One of the department’s biggest programs is its Teacher Homebuyer Program, started in 1999, which has hit its milestone of giving more than 400 educators homes in the city. The department is continuing to assist between 80 and 100 teachers a year with that goal.
Most educators are buying townhouses and condominiums and require four to six sources of funding to buy them, such as mortgage credit certificates, funds from the Santa Clara County Trust Fund and money from other sources to piece together enough money to buy their own property. Eligible teachers can receive up to $40,000 in zero-interest down payment assistance through the department.
The city’s housing goals can only be accomplished through the collaborative commitment of many partners, Corsiglia says.
The department, therefore, works closely with the nonprofit Neighborhood Housing Services of Silicon Valley, a private-public partnership whose major focus is home ownership, providing a homeownership center to give future home buyers full-cycle lending education, training and help with maintenance, payments, default and foreclosure issues.
Corsiglia, a California native, began working in the housing field when she was a junior at the University of California at Davis and worked for a housing lobbying organization that gave her the opportunity to represent students on tenant-landlord issues, counseling them and teaching them to be renters.

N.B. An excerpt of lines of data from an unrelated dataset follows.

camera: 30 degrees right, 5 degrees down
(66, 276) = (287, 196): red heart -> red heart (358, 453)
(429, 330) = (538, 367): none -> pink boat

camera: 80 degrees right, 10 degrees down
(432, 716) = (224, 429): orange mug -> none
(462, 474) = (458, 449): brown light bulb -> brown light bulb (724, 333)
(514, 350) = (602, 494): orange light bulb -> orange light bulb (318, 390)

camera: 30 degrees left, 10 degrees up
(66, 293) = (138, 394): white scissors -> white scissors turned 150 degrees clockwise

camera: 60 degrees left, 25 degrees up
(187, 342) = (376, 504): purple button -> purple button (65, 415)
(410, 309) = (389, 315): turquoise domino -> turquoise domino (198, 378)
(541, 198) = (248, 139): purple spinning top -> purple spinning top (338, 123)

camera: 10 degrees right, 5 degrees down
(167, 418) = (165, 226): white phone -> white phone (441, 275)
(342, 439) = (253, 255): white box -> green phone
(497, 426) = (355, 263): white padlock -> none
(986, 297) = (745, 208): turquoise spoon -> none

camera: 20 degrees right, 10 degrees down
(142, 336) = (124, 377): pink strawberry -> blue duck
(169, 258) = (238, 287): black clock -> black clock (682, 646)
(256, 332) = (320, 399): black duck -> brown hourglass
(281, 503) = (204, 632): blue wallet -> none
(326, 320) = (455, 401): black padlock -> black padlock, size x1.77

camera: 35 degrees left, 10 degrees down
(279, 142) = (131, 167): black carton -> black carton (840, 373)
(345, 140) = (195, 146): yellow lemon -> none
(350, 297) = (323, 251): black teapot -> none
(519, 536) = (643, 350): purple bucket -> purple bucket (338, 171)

During her senior year at UC Davis, she was appointed WHAT for the State Department of Housing and Community Development Department in Sacramento working on housing and bond programs.
In 1982 Corsiglia received her bachelor of arts degree in political science and public service. She admits that she’s always “enjoyed everything that’s related to housing.”
In January of 1991she was appointed as an assistant director of housing helping former San Jose Director of Housing Alex Sanchez. She remembers beginning her career with the city on the same day former San Jose Mayor Susan Hammer began serving as mayor.
When Sanchez became the executive director of the city’s Housing Authority, Corsiglia was appointed as director in 2001. “We worked together as a team and we still work together because we’re partners.”
“It’s been my career. I like all things housing. I’m really committed to helping people. That’s been a passion for me. I like trying to figure out new ways to do things as we’re trying to work through the funding challenges. It’s hard when the resources are limited.
“The programs that we need to apply for are not necessarily right for San Jose. There are a lot of federal programs which are focused on East Coast older lower-cost cities.
But San Jose is a West Coast younger high-cost city and it doesn’t qualify for some of the best federal programs to increase the affordable housing stock.
During her leisure time, Corsiglia enjoys attending soccer games and musical theater arts presentations in which her two children always have important roles.